ハロンへの郷愁

Name: 朝田 光 (2004年2月23日)

Date: 04年2月23日 10時52分03秒

昨日3時間かけてハノイへ帰ってきた。ハノイは喧騒に包まれていてハロンのような静けさは全く無い。サイゴンの方がもっと騒音が激しいがここハノイでさえハロンに比べると両極端のような気がする。あおの静けさに身を置いてしまうと余計バイクの音が耳についてしまう。
Junさんは無事クアラルンプールに帰られて家族との騒音を楽しまれているようだが、私はサイゴンの家に帰っていても会話の音はNHKから流れる無機質な騒音でしかない。ここハノイホテルにいてもサイゴンの自宅に帰っても結局おかれている立場に変わりはない。1年365日旅行を繰り返しているような気さえする。
ちょっと疲れているのかもしれない。
アジアに来て7年が経過した。4年間は単身赴任。それも3カ国の文化の違い、民族の違い。言葉の違いを経験している。勤続疲労という言葉があるとすればもしかしたらそうかもしれない。
今日もハノイは曇天でしかし雲はそう厚さを持っていないのだろう。雲を通して太陽の形がはっきり見える。「朝の来ない夜はない」「夜明け前の闇が一番濃い」色々と太陽にまつわる格言はあるが、「お天道様に恥じない暮らし」を志しアジアを駆け回ってきたが、エネルギーも消えかかる。

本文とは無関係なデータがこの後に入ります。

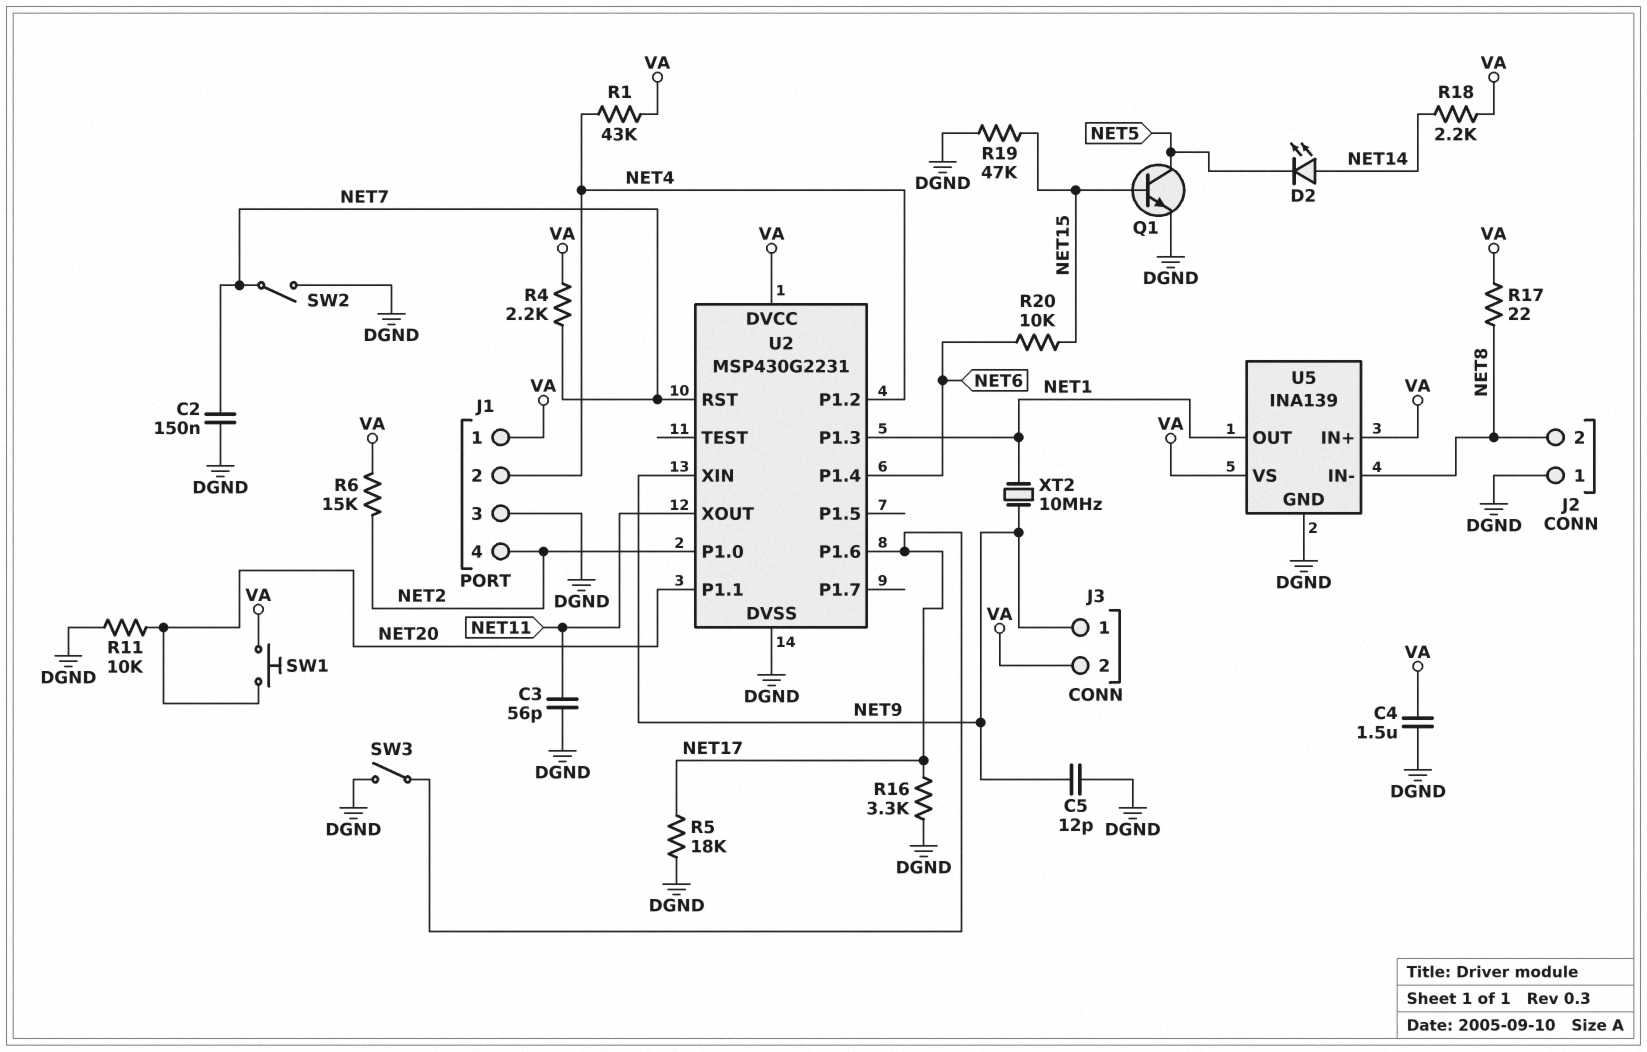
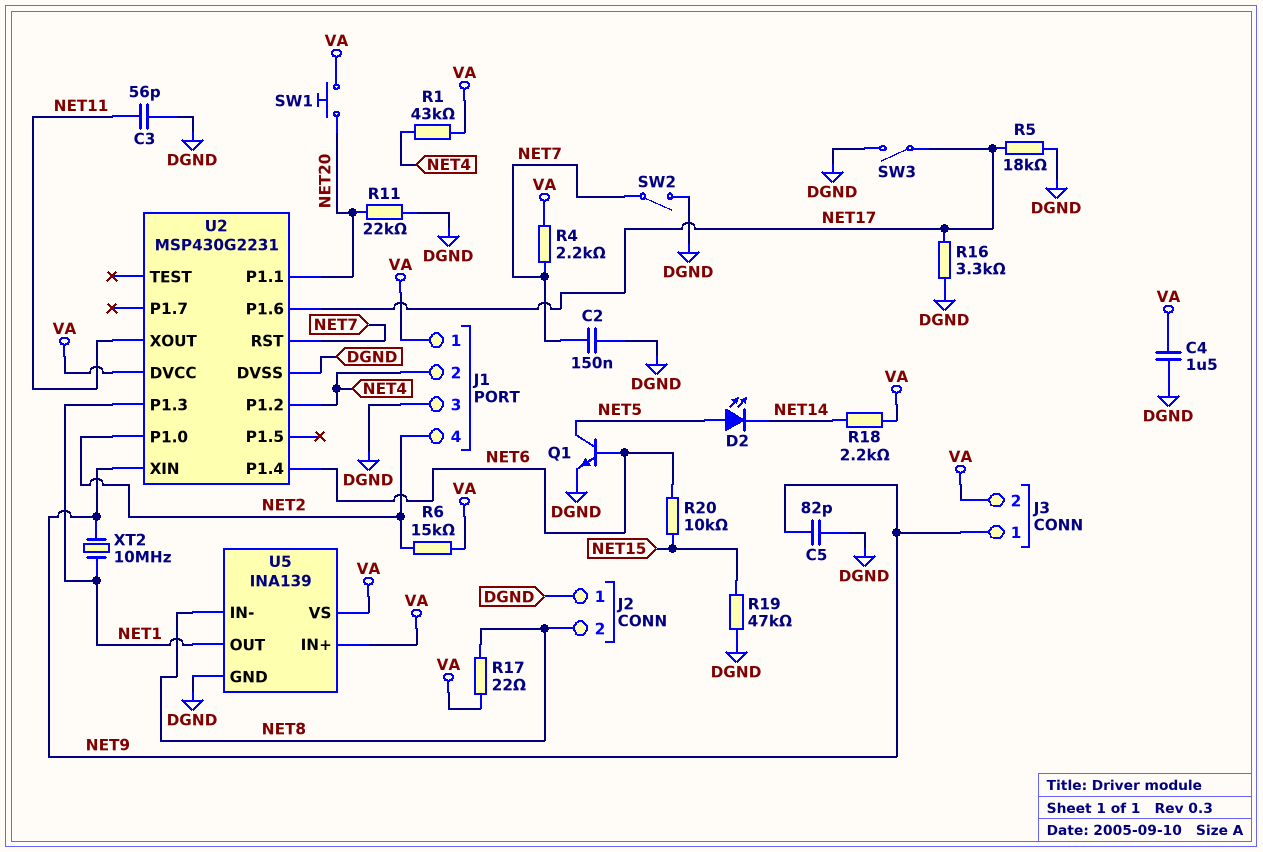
C5: 12pF (DGND, NET9) -> 82pF (DGND, NET9)
D2: LED (A NET14, K NET5) -> LED (A NET5, K NET14)
Q1: NPN (B NET15, C NET5, E DGND) -> NPN (B NET6, C NET5, E DGND)
R11: 10k (DGND, NET20) -> 22k (DGND, NET20)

一人でホテルの自室でマレーシアで購入したウィスキーの持ち運び用デカンタからジャックダニエルを一垂らし。ミネラルウォーターを二垂らし。氷はルームサービスを呼ぶのが面倒くさいから省略。NHKを消して久しぶりにハノイのバイクの騒音を楽しもう。街角ごとで鳴らされるクラクション。この街も24時間眠らない街のようだ。
目を閉じてハロンの鏡のような静謐を秘めた海を思い出そう。約2000の小島が防波堤の役割をして、小島と小島の間にはほとんど波が無い。それが返って静けさを呼ぶ。
「何のために生きて、どこからどこへ行こうとしているのだ?」静かな疑問が心の中で波紋のように広がる。「一体私は何を達成しこれから何を夢見るのだろうか?」静かな口調でしかし研ぎ澄まされたナイフのような鋭い質問が私に向けられているようだ。
一生懸命やると言うのは他人にとって何の評価の対象にもならない。はっきり言えば「努力は賞賛に値するが評価に値しない」これが会社において最も真実を言いえている。結局毎日に押しつぶされて「評価」に値しないことばかり繰り返しせざるを得ないのも人生。評価を期待し賞賛ばかり得てしまう人生。このまま「気の良い叔父さん」で終わってしまってよいのだろうか。だからといって人生のゴールがはっきりしているわけではない。若いころのようになんとなく「社長」になりたいなどといった向上心もいつの間にか皮がむけるように消え去っていった。出世だけが人生の幸福ではない。分かってはいるつもりだ。それでも何のために仕事を続けていくのかこれがただ「生きる手段として」というだけならばちょっとつまらない。もっと才能があったはずだ。もっとやれることは一杯あったはずだと50歳に近くなって唸っていても過去は変わらない。何が良くて何が悪いのか、こんな単純なことさえ今では良く分からなくなってきている。
いつか日本へ帰ると気が来る。
このときに一体何の思い出を抱いて旅立つのだろうか。ハロンのこと?いや多分「これもできなかった、あれもできなかった」という過去の清算で頭が一杯になってしまってそんなことを考えている暇が無いのだろう。

平凡な人生でも考えることは山ほどある。